The powers are spiritual entities albeit fallen ones. We must approach them as such, and we Christians have before us a teacher and a model for how to do it. That teacher and model is of course Jesus Christ. Before he was or did anything else, Jesus opposed the Powers. He opposed the domination system within which he lived, and he opposes the domination system in which we live. A domination system, Wink says, is the result of all of the demonic Powers working together to create systems of oppression and violence. Jesus teaches us first of all to be aware of the Powers and the systems they create, then to resist them through creative, assertive nonviolence. Opposing a Power of violence with violence just perpetuates the Power of violence. As Christians our unavoidable call is to speak out powerfully against the Powers, including of course the Power racism. We are called to resist demonic manifestations of the Powers constantly though always nonviolently.

It’s easy for me to say that that’s what we’re called to do. I know however that it’s a whole lot harder to do it than to say it. The Powers are strong, and they are firmly entrenched in every aspect of our lives. They do not yield easily. They resist resistance. It is impossible for anyone or at least for most of us to engage in resisting them without becoming exhausted and frustrated. It’s almost impossible for most of us not to become disillusioned. We may well even become jaded and cynical.

That’s where faith comes in. Our Christian faith doesn’t just call us nonviolently to resist the Powers. It is also a source of courage and renewal. It can be a refuge for us when the Powers have battered our spirits in our struggle against them. Part of our call is to pray without ceasing for the redemption of the Powers, but we can and should pray for more than that. We can pray to God for strength, courage, and hope when our spirits, strength, and courage are failing us and our hope has become very, very thin. Those who have devoted their lives to the struggle against the Powers know that we all need times of respite. We all need sabbath time. We all need sabbaticals from the struggle. Even Jesus tried at times to get away for some peace, solitude, and prayer. We all need to envelope our lives in prayer and openness to the renewal that God the Holy Spirit offer us every day of our lives.

The work of redeeming the Powers is holy work. It is work God does through us. We resist the spiritual Powers by constantly renewing our own spirits for the work. Resisting the Powers isn’t easy. It got Jesus crucified, and it has cost many saints of all spiritual traditions their lives as well. It’s not easy, but it is our call. With God’s help we can continue the sacred work of calling all of the fallen Powers in the world back to their original, sacred nature and work. May it be so.

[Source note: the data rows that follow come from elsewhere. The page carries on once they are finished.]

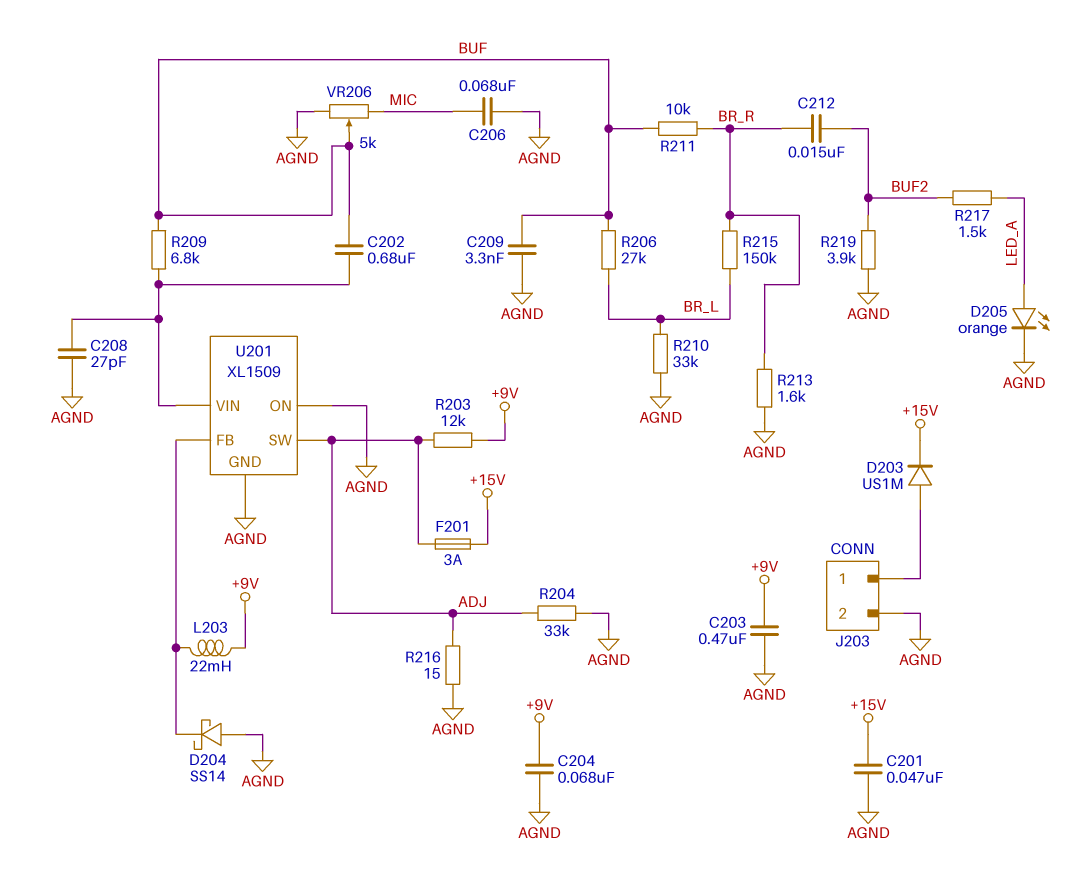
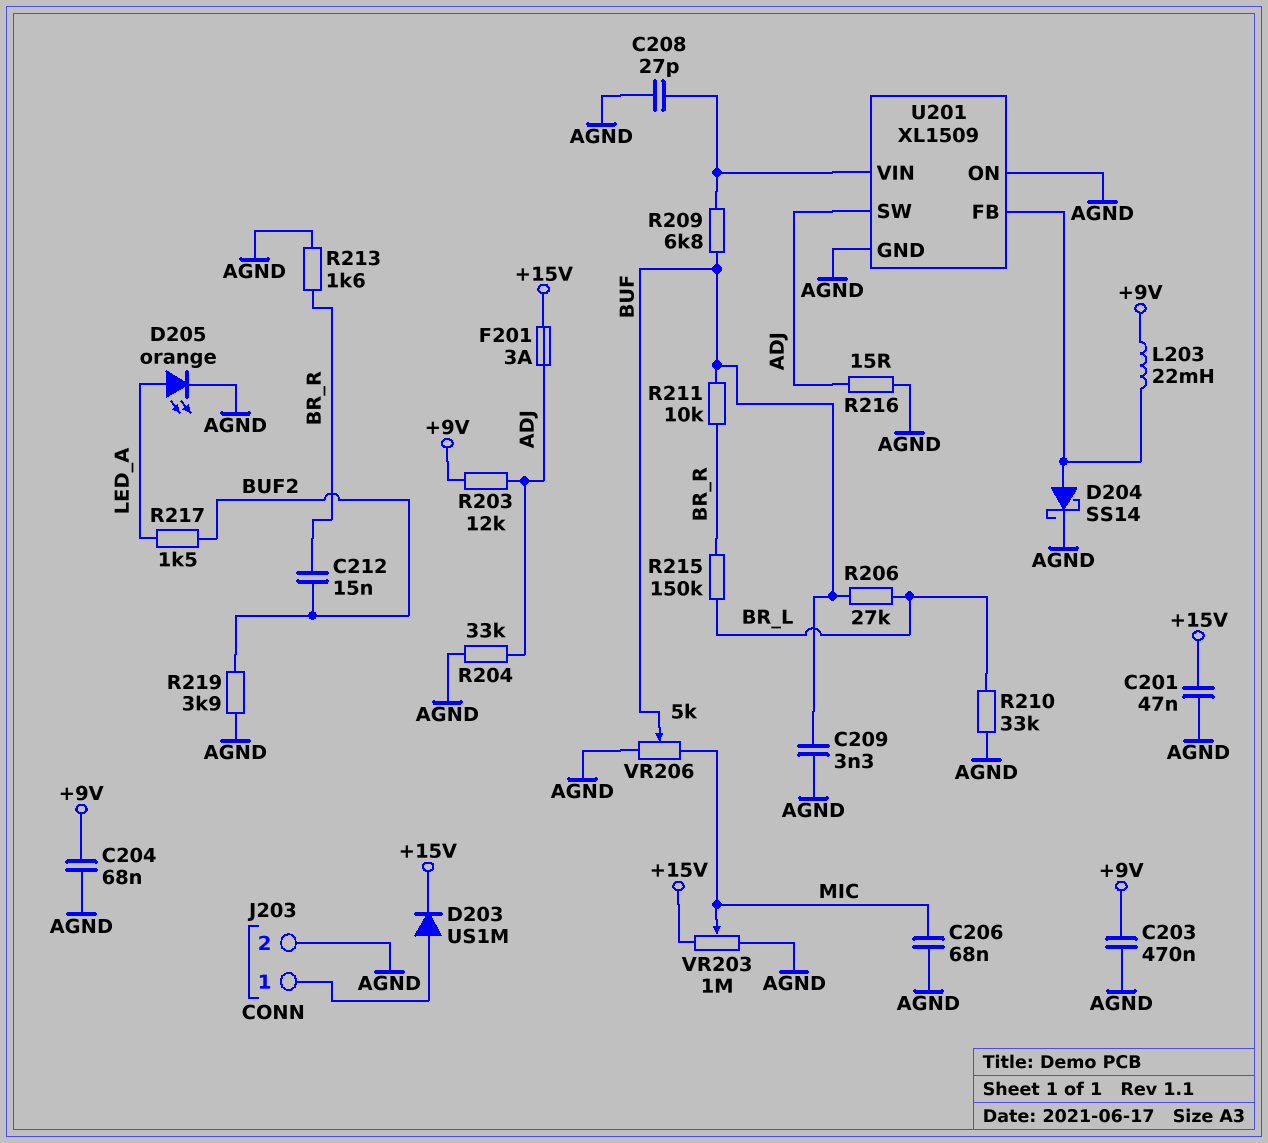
C202: 680nF (BUF, U201/VIN) -> none
D204: schottky SS14 (A AGND, K U201/FB) -> schottky SS14 (A U201/FB, K AGND)
VR203: none -> 1M (+15V, AGND, wiper MIC)

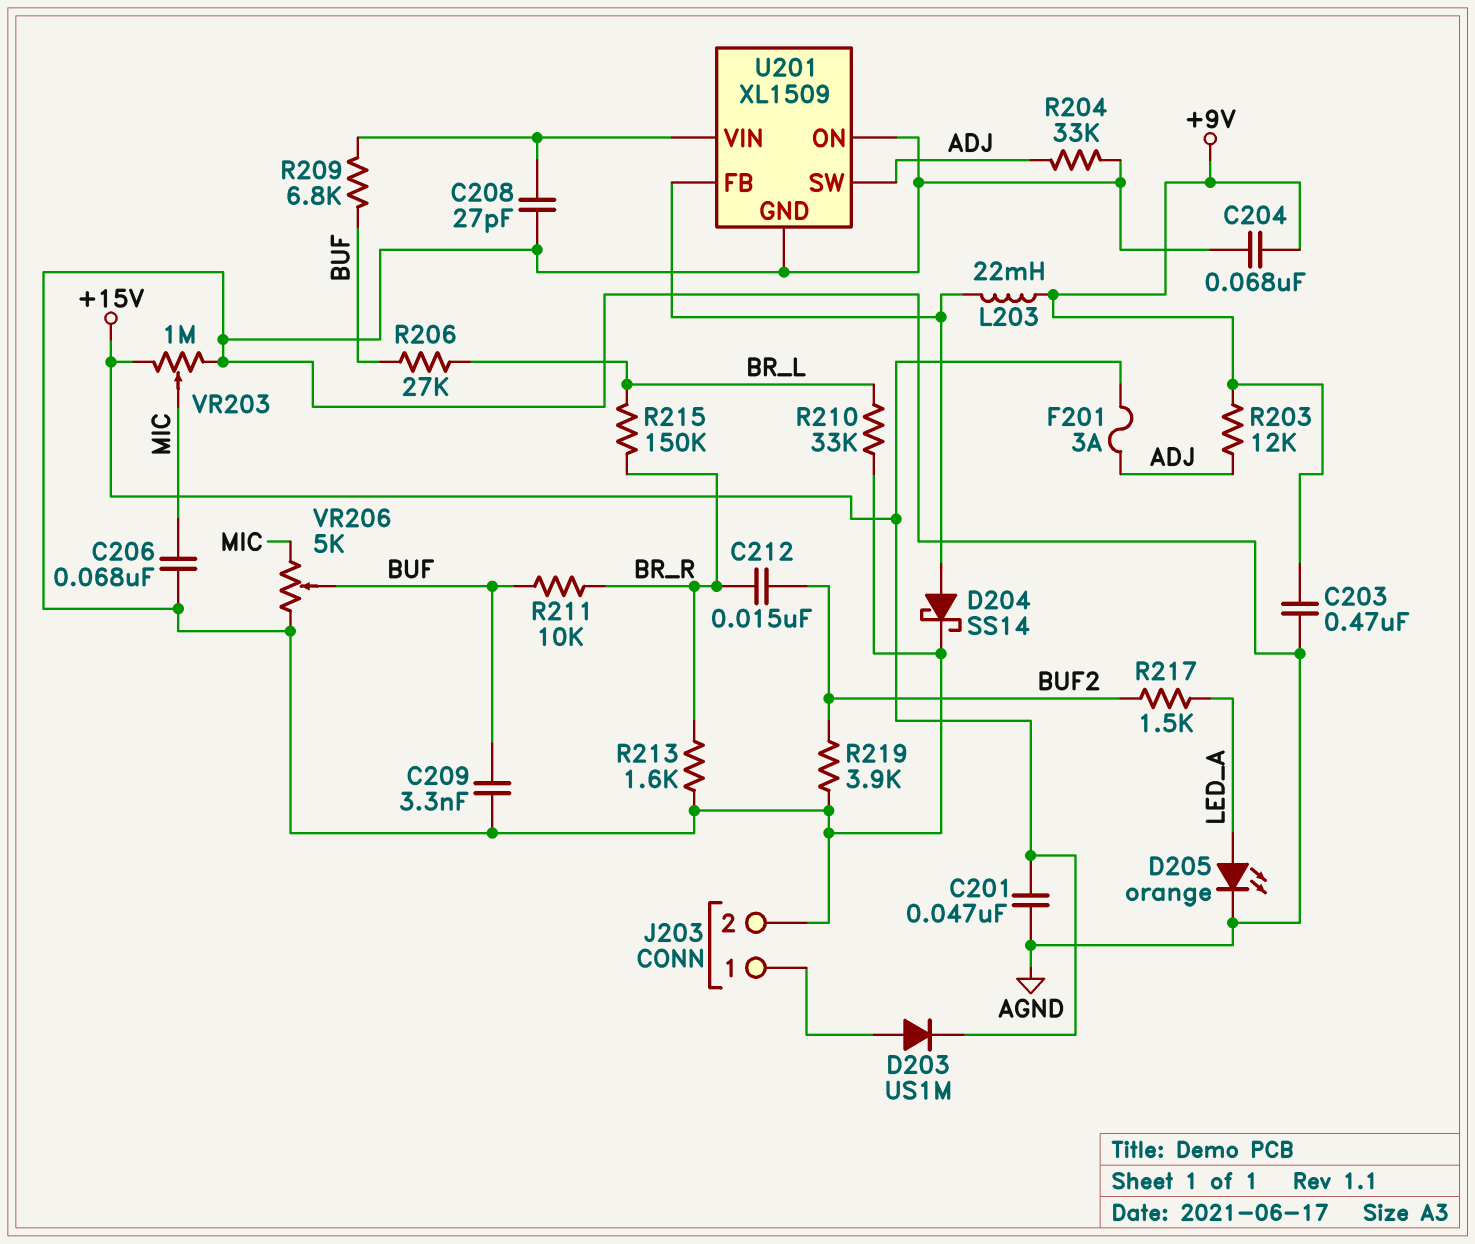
R216: 15 (ADJ, AGND) -> none

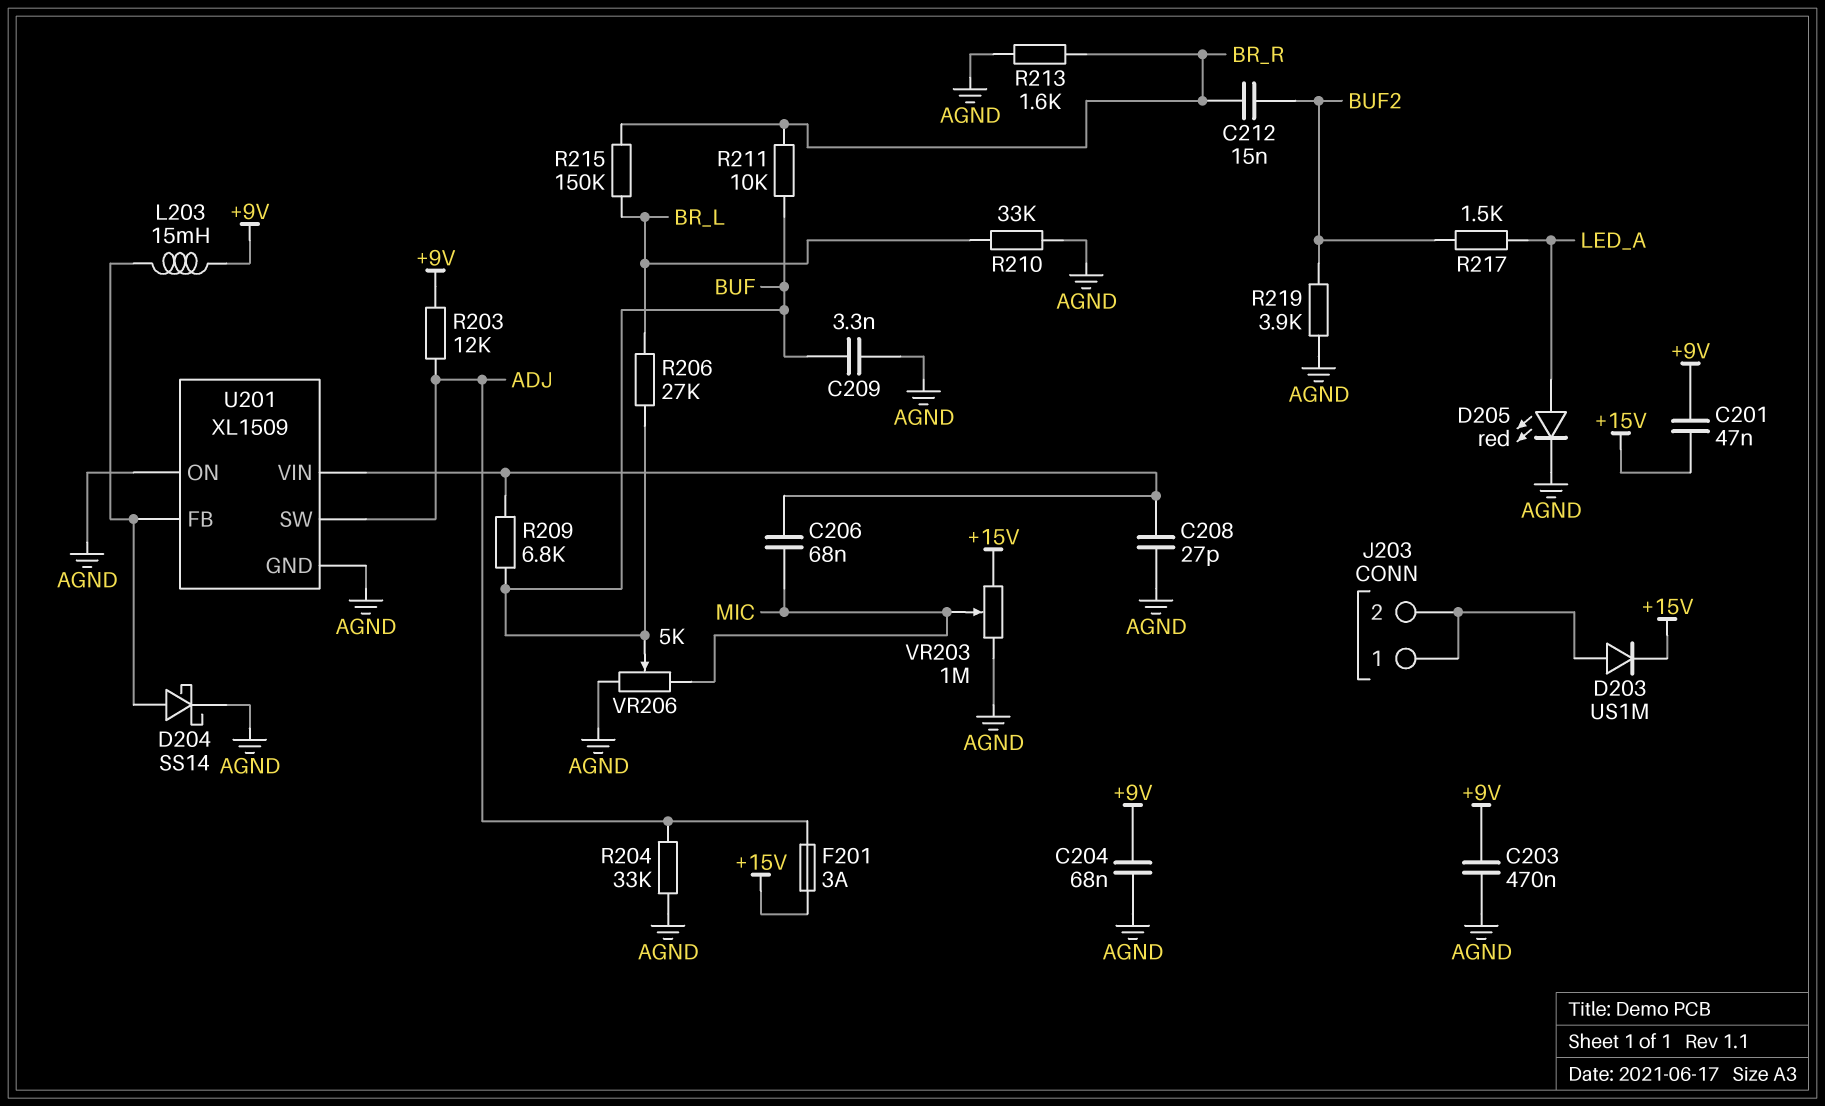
C201: 47nF (+15V, AGND) -> 47nF (+9V, +15V)
C206: 68nF (AGND, MIC) -> 68nF (MIC, U201/VIN)
D205: LED orange (A LED_A, K AGND) -> LED red (A LED_A, K AGND)
J203 pin 2: AGND -> J203/1
L203: 22mH (+9V, U201/FB) -> 15mH (+9V, U201/FB)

[1] Wink, Walter, The Powers That Be, Theology for a New Millennium (Galilee Doubleday, New York, 1998, 1.

[2] Id., 4.

[3] Id.

[4] I used to be a lawyer. I know that our judicial institutions are about law not justice. There’s a famous story, perhaps apocryphal but nonetheless telling, about a crusty old law school professor who said to a first year law school class, “You came here because you want to do justice. This is a law school not a justice school! If you want to do justice, go to seminary.” That of course is what I and many other former lawyers have done.